1 山区无信号交叉口安全风险特征指标体系构建

建立无信号交叉口风险模型的科学、合理性决定了事故分析、改善结果的可靠性与准确性。在安全特性、实地勘察的基础之上,围绕着事故多发路段进行了道路安全分析与调研,根据事故路段最典型、普遍的风险特征,筛选并总结出9个最为影响山区无信号交叉口安全的风险特征指标。

(1)平均日交通量(average daily traffic,ADT)。该指标可衡量山区农村无信号交叉口设施的需求,用来评价现状交通量与道路通行能力的相互适应性,从而确定是否需要增加路面宽度、车道条数或使用其他改善措施来增加通行能力,是无信号交叉口安全隐患的重要影响因素。

(2)速度标准差。在事故统计中发现,车速平均值越高,速度的离散程度越大,事故发生的概率越大[7]。对于农村山区无信号交叉口而言,汽车通过交叉口时速度的稳定性,对事故的发生有显著影响。根据调查发现,通过山区农村公路无信号交叉口的车辆速度差异大,在遇紧急事件时,快车容易从后方追尾前车或与两侧路口驶出车辆发生严重横向碰撞,造成财产损失与人员伤亡,故选取速度标准差作为特征指标。

(3)路权分配比。机动车与非机动车混行是山区农村公路无信号交叉口的典型问题,附近村民横穿道路或驾驶农耕车辆与机动车抢行的现象频繁,路权的分配不合理严重影响交叉口交通安全,这种混合交通类型需要作为参数进行评定。

(4)支路纵坡坡度。支路纵坡坡度较大,此类长大下坡路段容易造成车辆车速过快,从而高速通过无信号交叉口,视距范围缩小,反应距离增大,具有风险隐患。其原因大都由于道路建设资金不足,通过减少填挖量的方法节约成本,导致有些支路纵坡坡度超过了10%的限制,带来严重安全隐患。

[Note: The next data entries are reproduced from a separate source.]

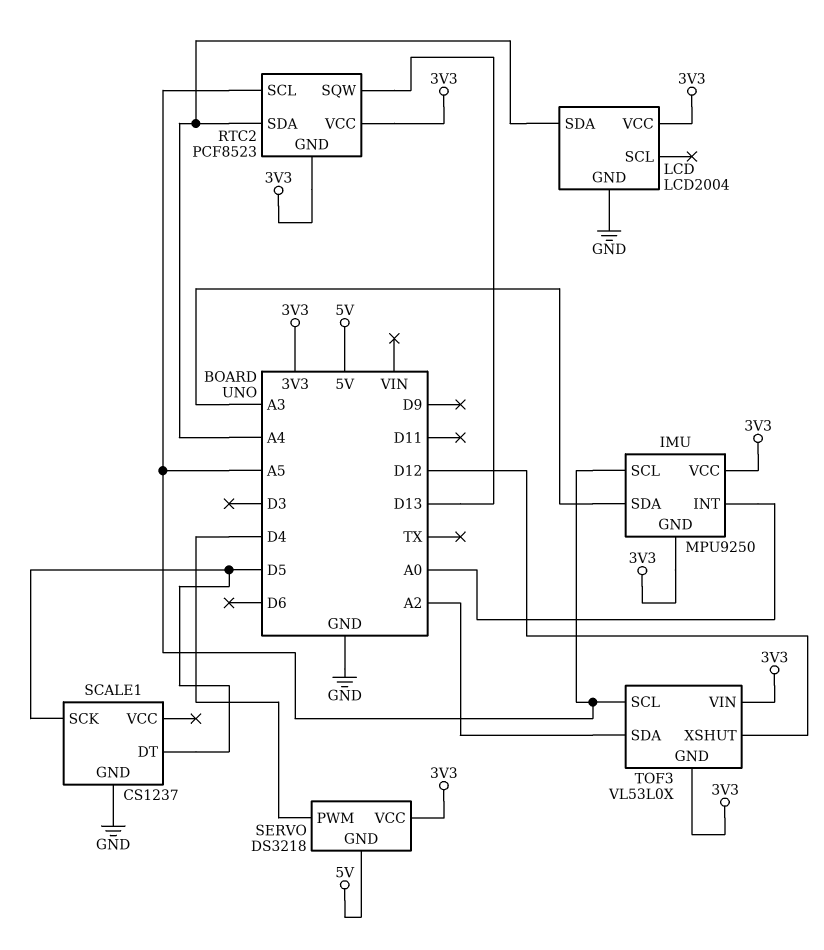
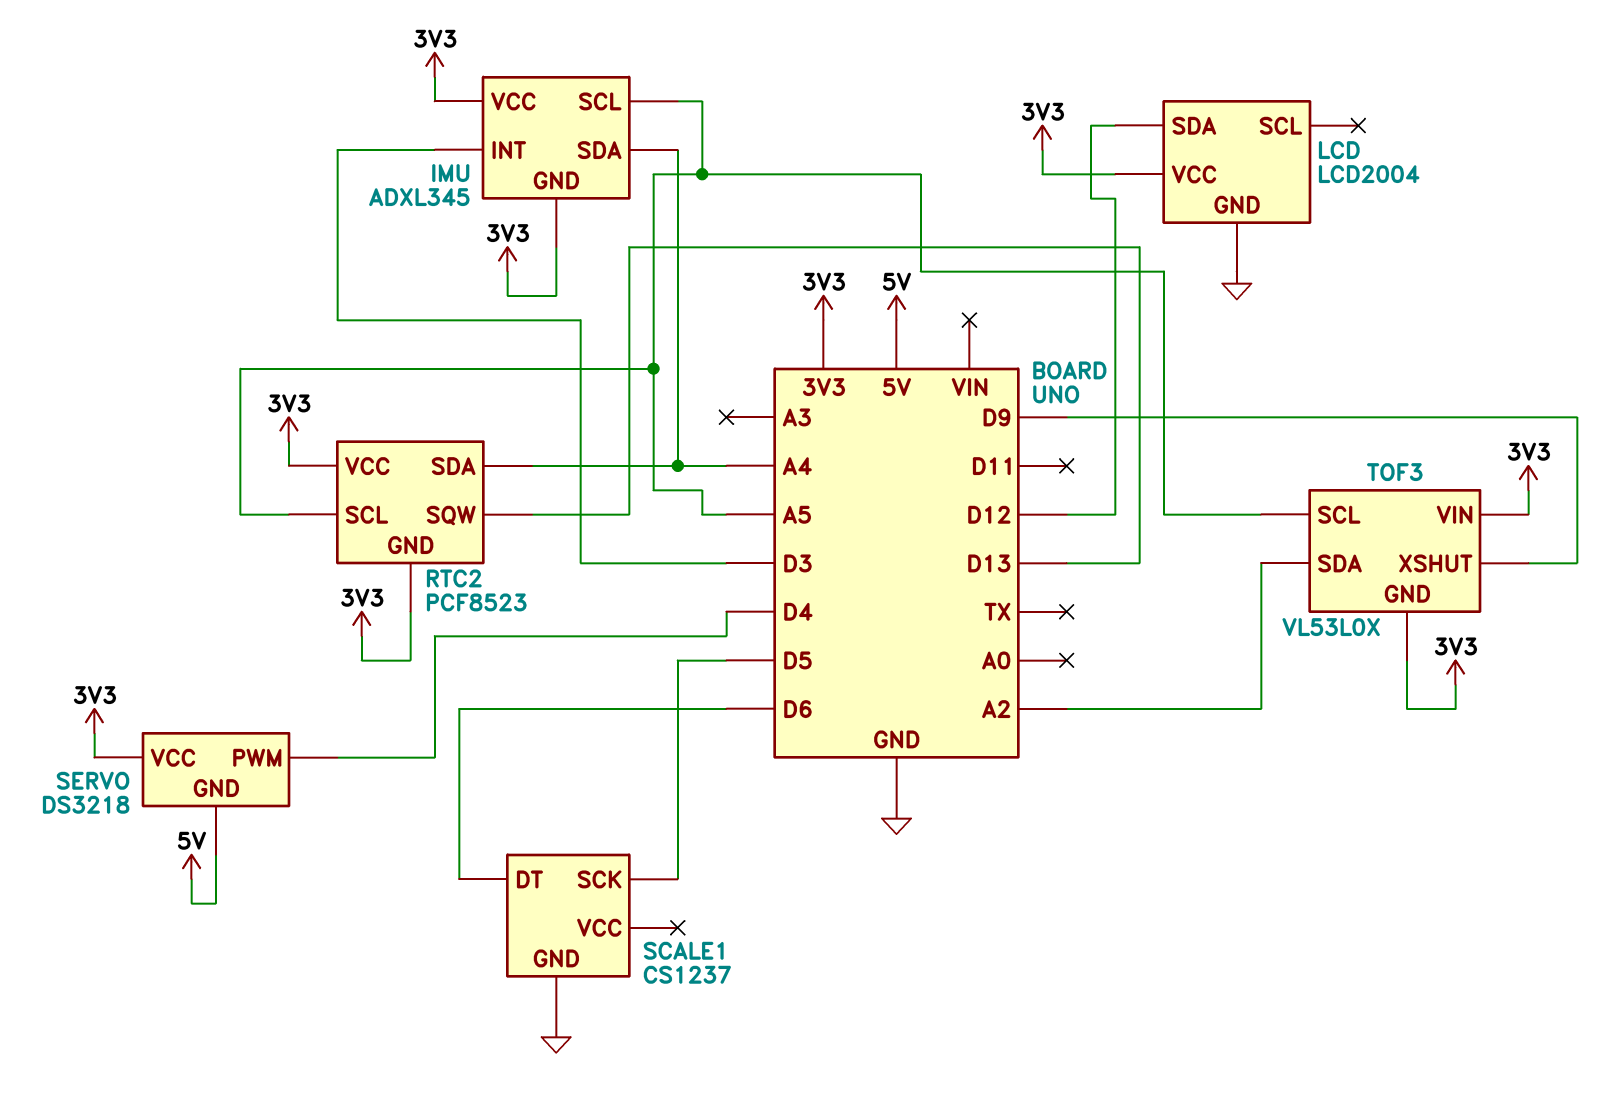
IMU: MPU9250 -> ADXL345
IMU pin INT: A0 -> D3
IMU pin SDA: A3 -> A4
LCD pin SDA: A4 -> D12
SCALE1 pin DT: D5 -> D6
TOF3 pin XSHUT: D12 -> D9

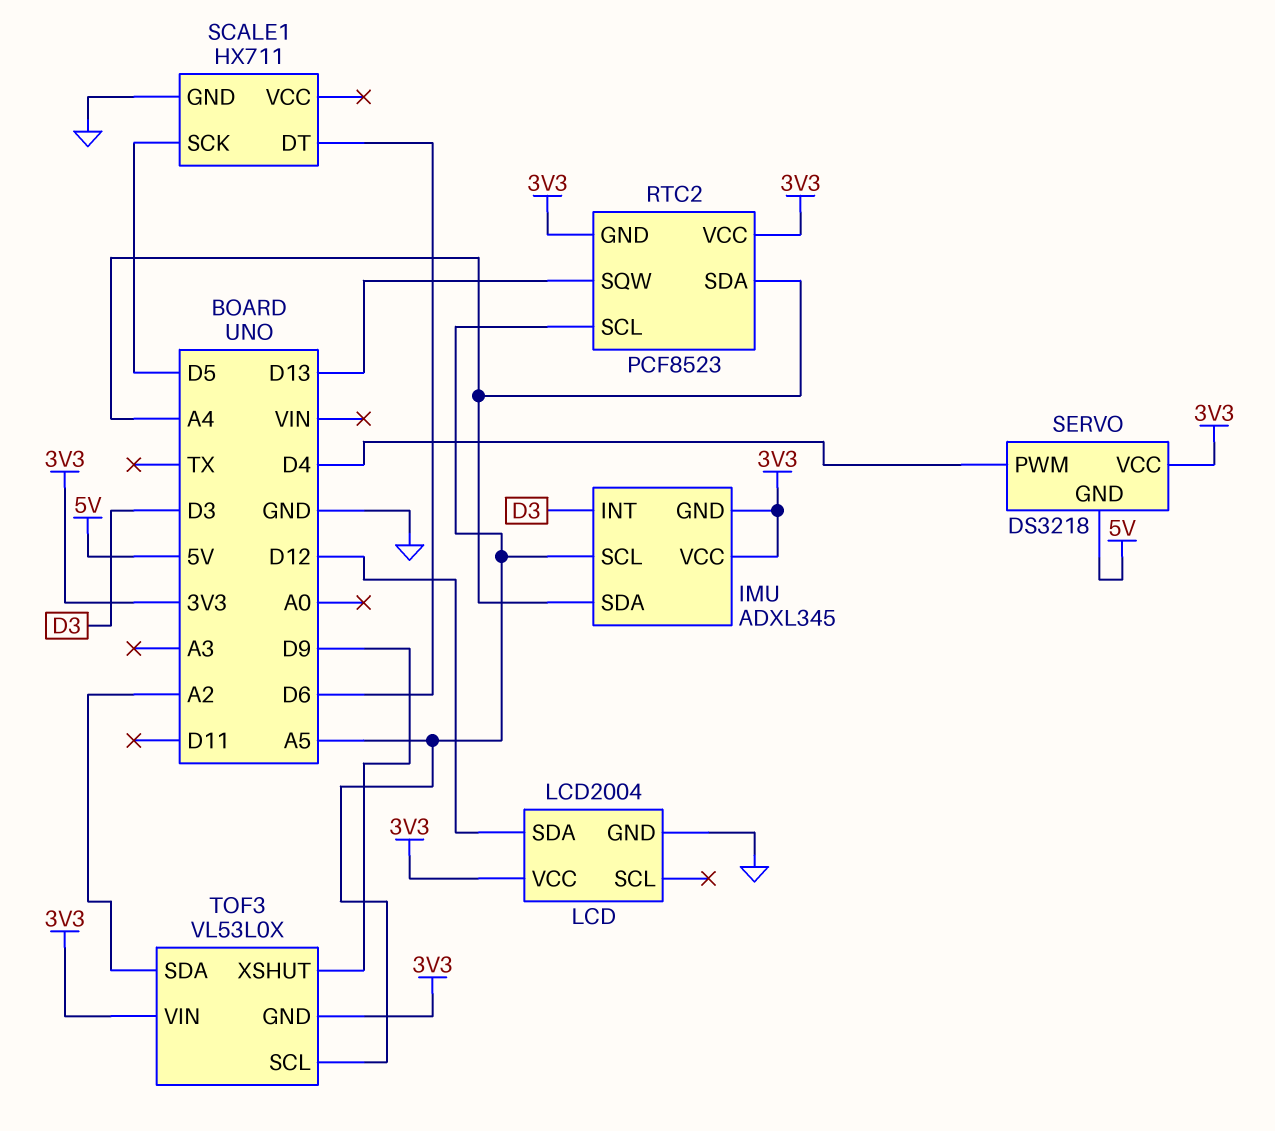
SCALE1: CS1237 -> HX711

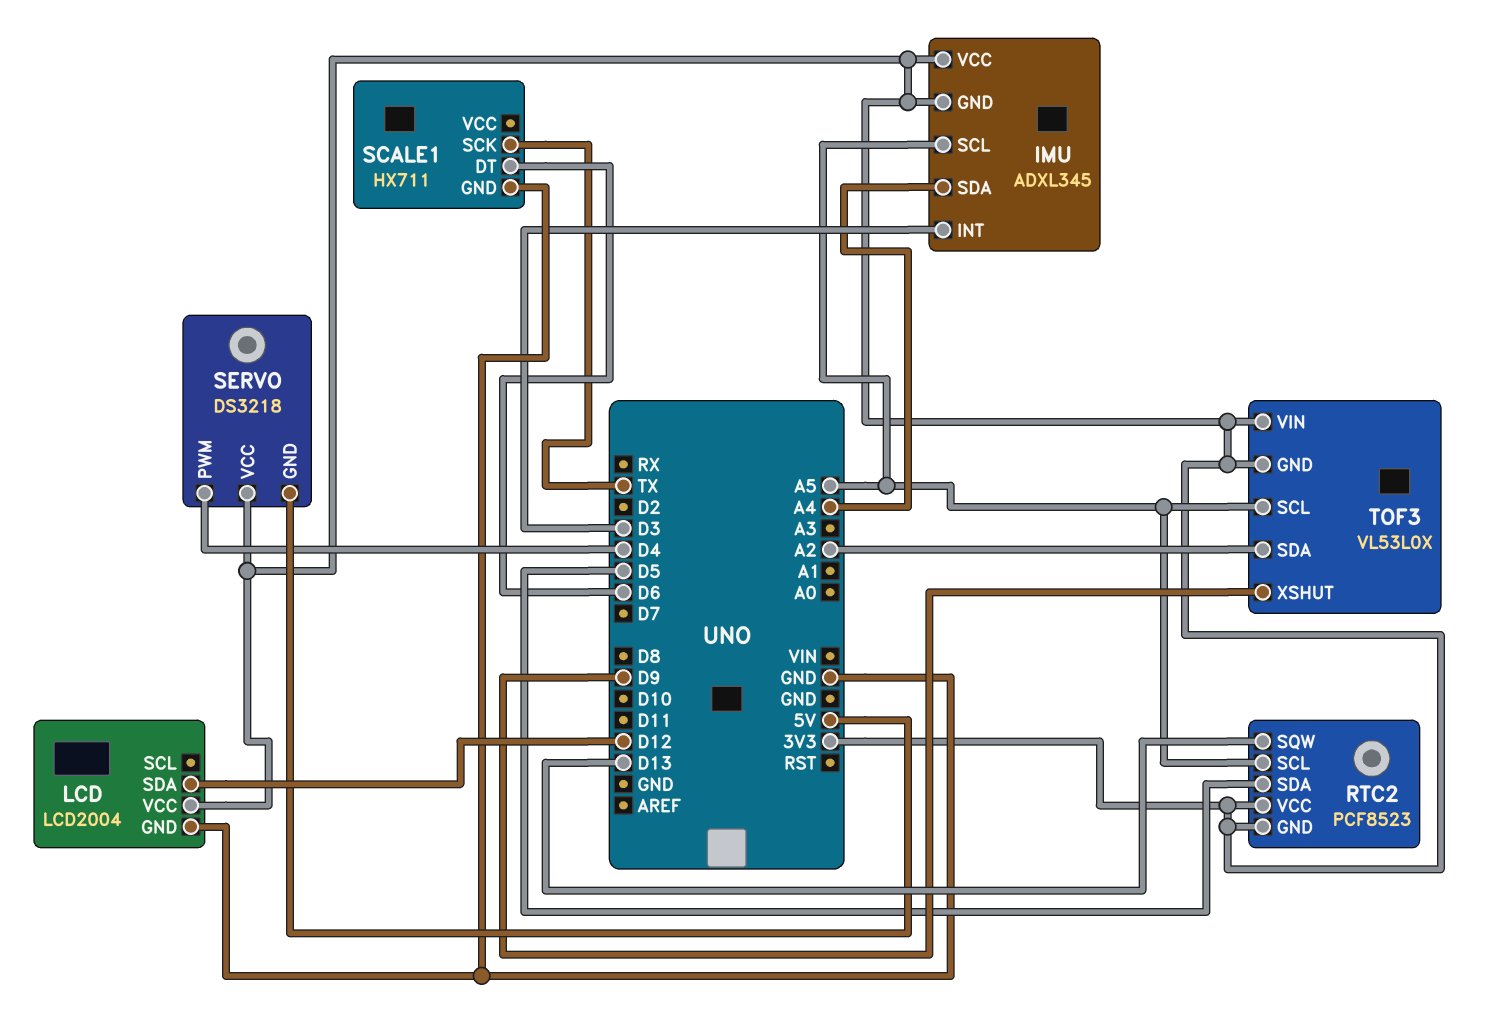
RTC2 pin SDA: A4 -> D5
SCALE1 pin SCK: D5 -> TX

(5)线形设计。在接入无信号交叉口的干路上,设有陡弯、急坡或是长直线线形的无信号交叉口事故率明显上升。其中陡弯、急坡导致支路与干路交叉的角度与支路平曲线半径过小,车辆的驾驶稳定性受到强烈干扰[8];长直线线形无疑会导致车辆速度过快、驾驶员视觉疲劳等不良影响,故选取线形设计为特征指标。

(6)视距情况。视距目的是保障行车的安全性,视距不良取决于设计速度与平面线形、纵断面线形等,无信号交叉口对以上指标的忽视,使得其会车视距无法满足停车视距的两倍以上,路段每公里视距受限次数大大提高,造成视线有效距离远小于停车视距的现象,从而增加了因避险不及时导致的交通事故[9]。如表1所示。

表1 视距受限次数与事故数关系

(7)标志标线状况。由于山区特殊的气候环境因素,无信号交叉口交通标志标线腐蚀、褪色等现象严重,有些交通标志标牌歪斜,对驾驶人员的约束与导向作用削弱。在一些与急弯、连续下坡相连接的交叉路口,缺少交通标志给予驾驶人道路信息以及设置指路标志距离不合理的现象都会导致驾驶人反应不及时,故将交通标志标线的完整与合理程度设为特征指标。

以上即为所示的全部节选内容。